Saint-Pierre brillait de mosaïques. On pouvait y découvrir des pages de l’apocalypse : les vingt-quatre sages, vêtus de blanc, leur couronne à la main, la Jérusalem céleste et ses parvis d’or pur, les myriades d’anges, les saints et les martyrs, Marie Theotocos, la mère de Dieu et Christ Pantocrator sur la voûte du chœur.

Dans la chapelle Sainte-Pétronille, enfin, trônait la Pietà. Un coup de poignard, comme la première fois ; cette statue ne laissait pas tranquille. Elle aussi nous écartèle. Marie, à la fois calme et incrédule, à la fois abattue et sereine, résignée et rebelle, fortement campée et prête à s’effondrer, humble et souveraine. Je priai à genoux qu’elle me donne son secret.

Bannir la certitude.

Bannir la certitude, c’est ce qu’elle m’a soufflé. Elle ou alors une muse, un ange, que sais-je ? Ou encore l’air ambiant, peuplé des soupirs des pèlerins, de ces milliers de vies lancées à la recherche de la rédemption. J’imaginais le chemin étroit dont parlait Jésus. Jusqu’ici, je le voyais limité par deux murs : celui des vices à ne pas commettre et celui des lois à ne pas enfreindre. Mais le sentier de vie est bordé de deux précipices : le gouffre du doute et celui de la certitude. C’est la confiance et l’humilité qui me mèneront à l’âme de sainte Cécile.

Au retour, j’observai le château Saint-Ange comme jamais auparavant. Imposant mausolée bâti par Hadrien pour honorer Hadrien, équipé pour la guerre par les papes successifs, porte imprenable de la cité léonine. Sa silhouette massive, montagne d’orgueil viril, représentait tout ce qui avait broyé les deux jeunes femmes : Marie, la mère, Cécile, la vierge.

Georgette :

Celle que le mot de « traînée » avait séparée de sa pauvre famille, accoucha d’une petite bâtarde en juillet et dut continuer à faire les foins le jour même. Qui osera dire qu’elle n’était pas courageuse et forte et incroyablement digne des plus hautes louanges ? On était en 1906 et la dignité se trouvait du côté de ceux qui déclencheraient l’une des guerres les plus lamentables de l’histoire. Là étaient les gens sérieux, ceux pour qui on dresse des statues. Une employée de ferme, mère célibataire, n’a jamais eu de mausolée, elle n’entre pas dans les livres d’histoire, on ne conserve pas son buste dans les bibliothèques.
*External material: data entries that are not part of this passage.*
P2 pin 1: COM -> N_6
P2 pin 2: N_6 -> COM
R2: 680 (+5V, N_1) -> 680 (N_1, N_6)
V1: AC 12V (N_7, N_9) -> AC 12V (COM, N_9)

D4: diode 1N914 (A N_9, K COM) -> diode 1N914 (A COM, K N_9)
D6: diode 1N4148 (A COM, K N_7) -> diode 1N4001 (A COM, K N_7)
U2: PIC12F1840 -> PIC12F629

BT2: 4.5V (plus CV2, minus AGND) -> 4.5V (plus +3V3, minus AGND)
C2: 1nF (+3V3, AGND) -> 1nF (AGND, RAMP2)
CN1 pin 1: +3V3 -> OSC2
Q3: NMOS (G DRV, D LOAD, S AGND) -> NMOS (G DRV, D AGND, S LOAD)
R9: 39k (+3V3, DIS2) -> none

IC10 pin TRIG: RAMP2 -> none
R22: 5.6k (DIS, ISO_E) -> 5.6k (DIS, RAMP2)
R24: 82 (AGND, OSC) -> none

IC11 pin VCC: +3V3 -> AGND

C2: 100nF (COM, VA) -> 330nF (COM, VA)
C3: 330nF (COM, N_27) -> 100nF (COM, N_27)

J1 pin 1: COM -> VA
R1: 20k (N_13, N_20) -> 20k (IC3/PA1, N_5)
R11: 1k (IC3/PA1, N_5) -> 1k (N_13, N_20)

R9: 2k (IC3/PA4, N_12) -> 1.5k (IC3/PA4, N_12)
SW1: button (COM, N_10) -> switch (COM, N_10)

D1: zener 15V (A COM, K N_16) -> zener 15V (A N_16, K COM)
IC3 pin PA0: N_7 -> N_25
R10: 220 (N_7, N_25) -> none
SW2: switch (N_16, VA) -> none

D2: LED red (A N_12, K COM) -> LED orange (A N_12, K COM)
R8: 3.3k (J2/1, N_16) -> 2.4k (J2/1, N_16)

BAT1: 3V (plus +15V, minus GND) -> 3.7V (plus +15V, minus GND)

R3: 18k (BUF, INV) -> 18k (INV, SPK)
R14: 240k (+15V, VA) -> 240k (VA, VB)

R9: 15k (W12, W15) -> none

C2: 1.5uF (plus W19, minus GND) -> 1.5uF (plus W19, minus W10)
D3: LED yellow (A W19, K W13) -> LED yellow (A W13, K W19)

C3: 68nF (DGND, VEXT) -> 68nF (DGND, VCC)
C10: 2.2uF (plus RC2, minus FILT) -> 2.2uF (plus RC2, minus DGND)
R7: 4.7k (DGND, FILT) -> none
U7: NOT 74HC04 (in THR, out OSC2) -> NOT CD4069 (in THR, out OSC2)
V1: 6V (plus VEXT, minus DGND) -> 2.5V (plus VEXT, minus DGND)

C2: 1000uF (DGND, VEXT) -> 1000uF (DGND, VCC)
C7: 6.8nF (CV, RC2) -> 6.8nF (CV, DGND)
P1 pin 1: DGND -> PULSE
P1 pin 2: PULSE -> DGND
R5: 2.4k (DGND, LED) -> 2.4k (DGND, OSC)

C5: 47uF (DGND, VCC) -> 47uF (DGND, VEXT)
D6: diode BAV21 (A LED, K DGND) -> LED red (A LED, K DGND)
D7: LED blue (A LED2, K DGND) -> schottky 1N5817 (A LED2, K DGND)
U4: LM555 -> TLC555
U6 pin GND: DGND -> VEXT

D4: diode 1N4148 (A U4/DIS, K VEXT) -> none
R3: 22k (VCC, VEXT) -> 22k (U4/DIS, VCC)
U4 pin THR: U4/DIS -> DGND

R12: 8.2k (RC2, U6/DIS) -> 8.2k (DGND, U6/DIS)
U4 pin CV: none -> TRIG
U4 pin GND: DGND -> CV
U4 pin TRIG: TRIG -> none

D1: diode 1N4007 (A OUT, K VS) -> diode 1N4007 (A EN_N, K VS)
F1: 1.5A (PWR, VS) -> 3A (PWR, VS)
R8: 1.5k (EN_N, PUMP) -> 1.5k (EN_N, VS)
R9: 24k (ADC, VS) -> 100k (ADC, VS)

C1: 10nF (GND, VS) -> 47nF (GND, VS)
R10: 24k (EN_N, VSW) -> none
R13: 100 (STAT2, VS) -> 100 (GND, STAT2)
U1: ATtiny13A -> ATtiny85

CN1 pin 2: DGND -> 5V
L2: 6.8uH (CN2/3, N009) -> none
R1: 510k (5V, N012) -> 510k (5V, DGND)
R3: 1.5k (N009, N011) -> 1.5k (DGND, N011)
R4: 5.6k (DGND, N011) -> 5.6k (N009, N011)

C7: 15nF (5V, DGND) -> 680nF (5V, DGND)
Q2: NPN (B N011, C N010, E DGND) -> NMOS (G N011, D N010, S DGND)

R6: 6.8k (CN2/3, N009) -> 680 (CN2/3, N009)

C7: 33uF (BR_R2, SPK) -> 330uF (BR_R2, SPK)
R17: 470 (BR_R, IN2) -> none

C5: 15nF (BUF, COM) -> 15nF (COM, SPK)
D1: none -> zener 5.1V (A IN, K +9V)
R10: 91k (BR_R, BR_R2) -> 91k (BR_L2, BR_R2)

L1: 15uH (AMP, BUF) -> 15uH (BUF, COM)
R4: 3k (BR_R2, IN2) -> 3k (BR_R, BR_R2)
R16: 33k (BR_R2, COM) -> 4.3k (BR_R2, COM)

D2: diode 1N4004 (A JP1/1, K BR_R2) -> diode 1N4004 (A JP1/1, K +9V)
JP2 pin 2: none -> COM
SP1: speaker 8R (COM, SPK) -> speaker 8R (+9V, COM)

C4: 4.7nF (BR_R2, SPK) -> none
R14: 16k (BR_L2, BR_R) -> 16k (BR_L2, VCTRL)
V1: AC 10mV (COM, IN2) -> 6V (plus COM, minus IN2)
Le général, né une cuillère en argent dans la bouche et nommé aux plus hautes fonctions parce que son nom portait la particule, avait-il même l’idée de ce que c’est que d’accoucher seule, dans la moiteur de l’écurie, parce que l’enfant à naître n’a pas de père et que règne la désapprobation générale ? Ce que c’est que d’affronter cette douleur inouïe sans personne pour vous l’expliquer, sans savoir quand elle va cesser et si ce n’est pas là, maintenant, sa dernière heure, alors que tout se déchire à l’intérieur et que le sang coule sur la paille ?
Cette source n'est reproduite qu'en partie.